I had to think about that. Didn’t flying gophers think a little? Where did you draw the line?
Finally, everything was ready, and there wasn’t that much point in waiting. I carted everything over to the Travel Hall and checked and
double-checked the equipment. Baldur fussed some more. Sammis was nowhere to be seen.
After a wave, or as much of a wave as possible in a portable man-worn tank, I twisted the helmet into place, made sure the oxygen worked, and dropped under the now, deeplining down and out.
The first sign that something was wrong occurred even before I reached the planet—a wall of time winds that shook me and my suit until we rattled. Now, undertime is subjective, but I still say that even the equipment rattled.
The whole system was like that. Black time vortices that twisted and turned in on themselves. Gold pyramids hovering in the undertime. I thought I saw a gold and black spiral turning in the undertime. I did. I saw a whole ring of them orbiting Anemone in the undertime.
I ducked away from them and dropped toward the planet, but not all the way to the ground, or whatever passed for it. The deep-space pressure suit was limited to handling about twenty atmospheres, and that meant I couldn’t break out on the planetary surface—or anyplace particularly close. About the lowest point would have been at the breakpoint between the troposphere and stratosphere. That would have been pushing it. So I hung a split entry high in the thin swirling clouds, feeling like I weighed about ten times normal, and turned on all the gadgets Baldur had hung on me.

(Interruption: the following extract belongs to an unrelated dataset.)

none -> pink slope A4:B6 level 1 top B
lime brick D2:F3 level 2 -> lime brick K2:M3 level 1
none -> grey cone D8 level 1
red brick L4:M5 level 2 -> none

All of them registered something—the entire electromagnetic spectrum was filled, and though I wasn’t that much of a technician or engineer, all the indicators were that something was generating a whole lot of patterns of sorts. Dealing with time energies you get the feel for energy patterns. They were there.

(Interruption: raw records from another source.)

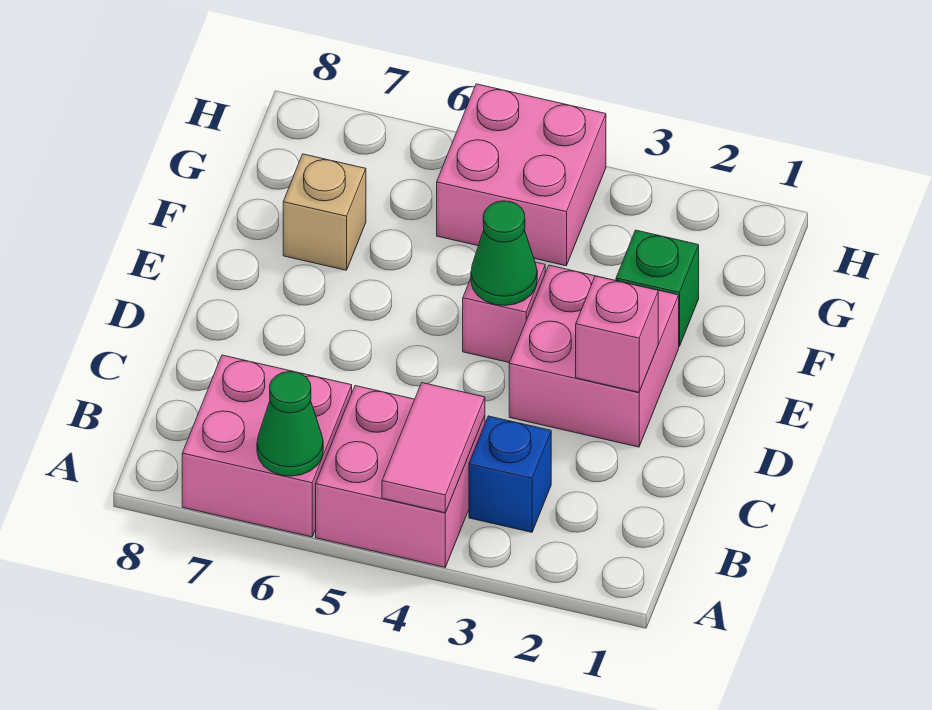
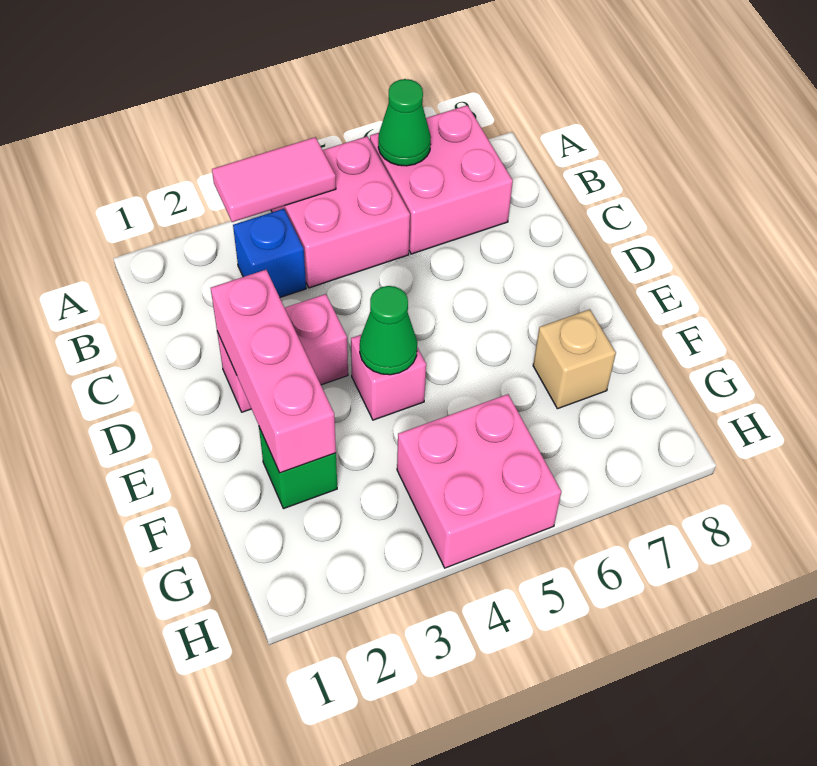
pink tile A4:B4 level 2 -> pink tile A3:A4 level 2
pink brick D2:E3 level 1 -> pink brick D2:D3 level 1
pink brick D2 level 2 -> pink brick D2:F2 level 2

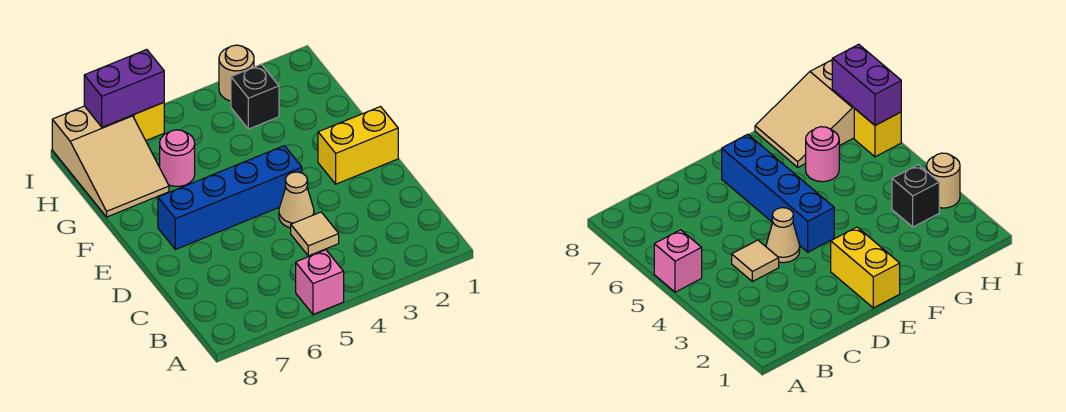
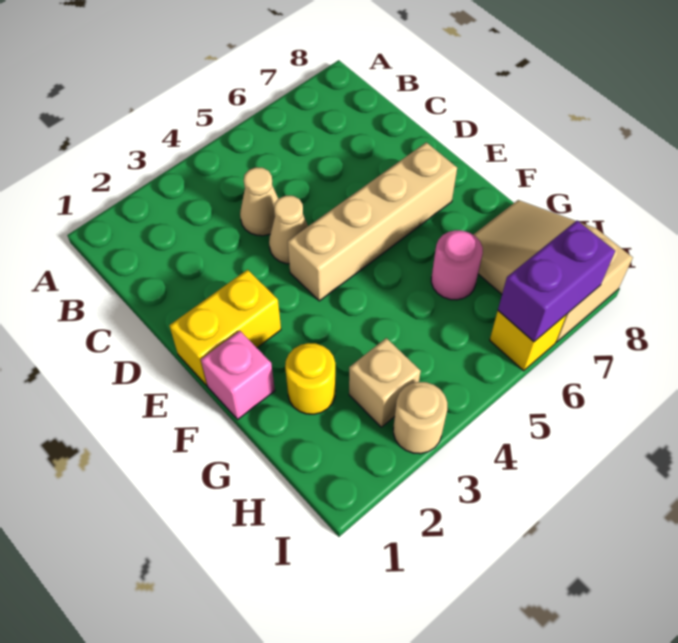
pink brick A5 level 1 -> pink brick F1 level 1
tan tile C4 level 1 -> tan cone C4 level 1
blue brick E4:E7 level 1 -> tan brick E4:E7 level 1
none -> yellow round brick G2 level 1
black brick H3 level 1 -> tan brick H3 level 1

I looked around with my eyes. That didn’t help much, because it just looked as though I were hanging in a gray soup. After a moment, I remembered Baldur’s instructions and turned on the temperature discriminations in the suit visor.
The whole view changed.
To my right was a towering wall of slowly shifting blocks, dark green in color. To my left was another wall, but of a lighter green. In the middle, opposite me, three bluish spirals winked into existence, just as if they had popped out of the undertime.
The slight shiver in the now confirmed that.
I swallowed, recalling those gold and black spirals in orbit. What were these creatures?
The blue spirals swept in and stopped in a semicircle around where I hung, my boots sort of resting, the part that wasn’t locked undertime,
on what you might call a grassy plain between the canyon walls. Except that all of this was just a bunch of clouds.
I flicked off the discriminators for an instant and was back in the gray soup. There were three patches of darker gray towering up. Since I preferred color, I flicked back on the discriminators.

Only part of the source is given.